Capabilities: DataFrame/Series/Index comparison, GPU memory validation, performance assertions.

→ Learn more about Testing Utilities

Configuration Management

Global configuration system for controlling GPU memory usage and behavior.

def get_option(key: str) -> Any:
    """
    Get the value of a configuration option
    
    Parameters:
        key: str, configuration option key
        
    Returns:
        Any: Current option value
    """

def set_option(key: str, value: Any) -> None:
    """
    Set a configuration option value
    
    Parameters:  
        key: str, configuration option key
        value: Any, new option value
    """

Options: Memory management, display formatting, computation behavior, I/O settings.

Error Handling

Specialized error types for GPU-specific issues and mixed-type operations.

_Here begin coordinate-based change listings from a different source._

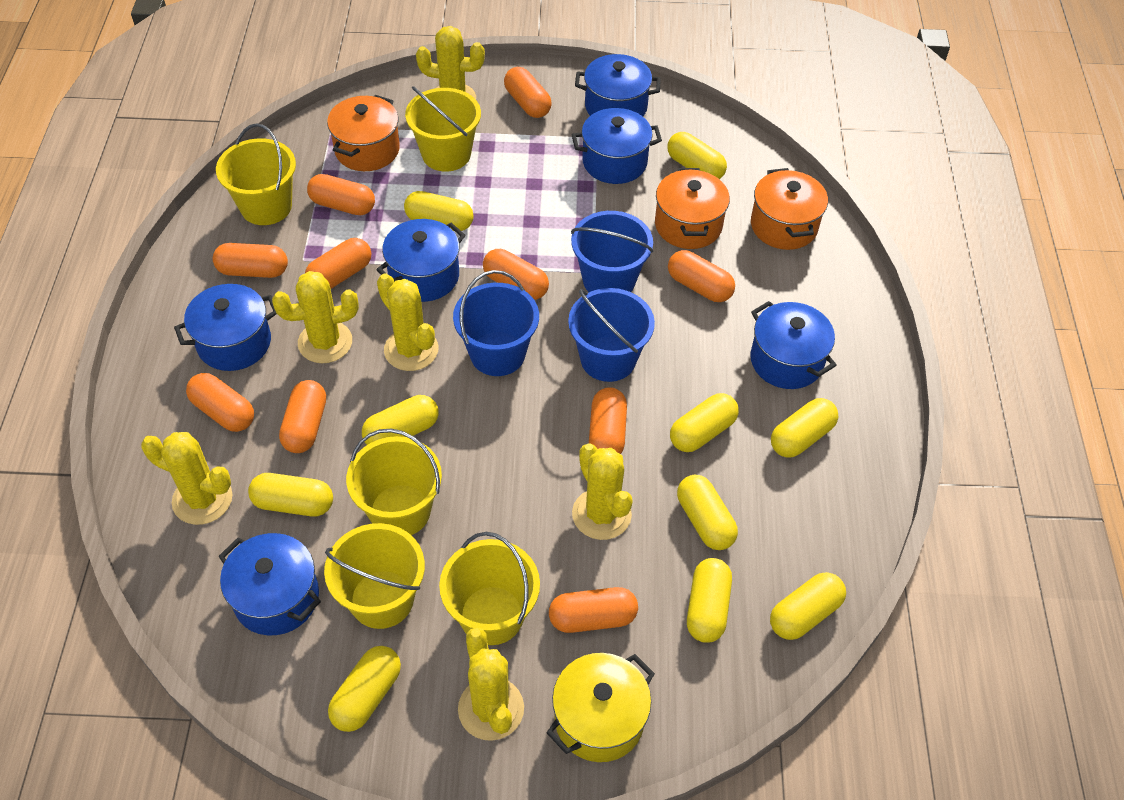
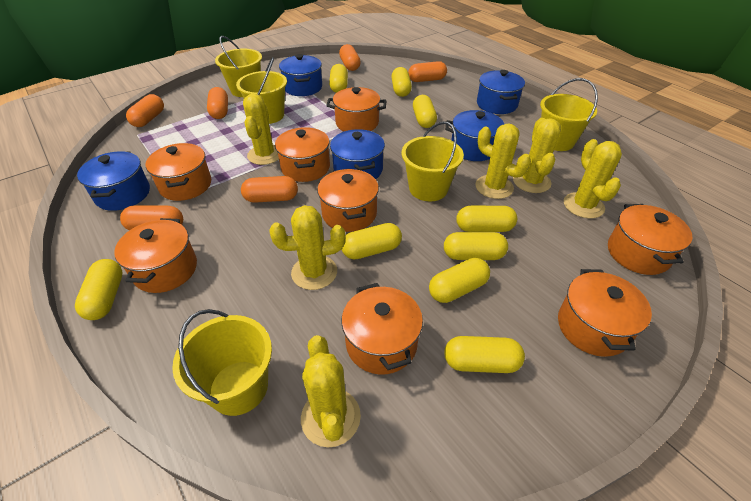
blue bucket: 3 -> 0
blue pot: 6 -> 5
orange capsule: 10 -> 6
orange pot: 3 -> 8
yellow capsule: 10 -> 9
yellow pot: 1 -> 0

class UnsupportedCUDAError(Exception):
    """Raised when CUDA functionality is not supported"""

class MixedTypeError(Exception):
    """Raised when mixing incompatible GPU and CPU types"""

Dataset Generation

Utilities for generating test data and benchmarking datasets directly in GPU memory.

def timeseries(
    start='2000-01-01', 
    end='2000-01-31', 
    freq='1s', 
    dtypes=None, 
    nulls_frequency=0, 
    seed=None
) -> DataFrame:
    """
    Generate random timeseries data for testing and benchmarking
    
    Parameters:
        start: str or datetime-like, start date
        end: str or datetime-like, end date  
        freq: str, date frequency string (e.g., '1s', '1H', '1D')
        dtypes: dict, mapping of column names to types
        nulls_frequency: float, proportion of nulls to include (0-1)
        seed: int, random state seed for reproducibility
        
    Returns:
        DataFrame: GPU DataFrame with random timeseries data
    """

def randomdata(nrows=10, dtypes=None, seed=None) -> DataFrame:
    """
    Generate random data for testing and benchmarking
    
    Parameters:
        nrows: int, number of rows to generate
        dtypes: dict, mapping of column names to types
        seed: int, random state seed for reproducibility
        
    Returns:
        DataFrame: GPU DataFrame with random data
    """

Performance Benefits

Memory Bandwidth: 10-50x improvement over pandas for large datasets
Parallel Processing: Leverages thousands of GPU cores for operations
Memory Efficiency: Columnar storage reduces memory footprint
Zero-Copy: Minimal data movement between GPU operations
Automatic Optimization: Query optimization and kernel fusion

GPU Requirements

NVIDIA GPU with Compute Capability 7.0+ (Volta architecture or newer)
CUDA 11.2+ or CUDA 12.0+
Sufficient GPU memory for dataset size
Compatible NVIDIA drivers

Version Information

Access package version and build information programmatically.

import cudf

# Package version string  
__version__ = cudf.__version__  # e.g., "25.8.0"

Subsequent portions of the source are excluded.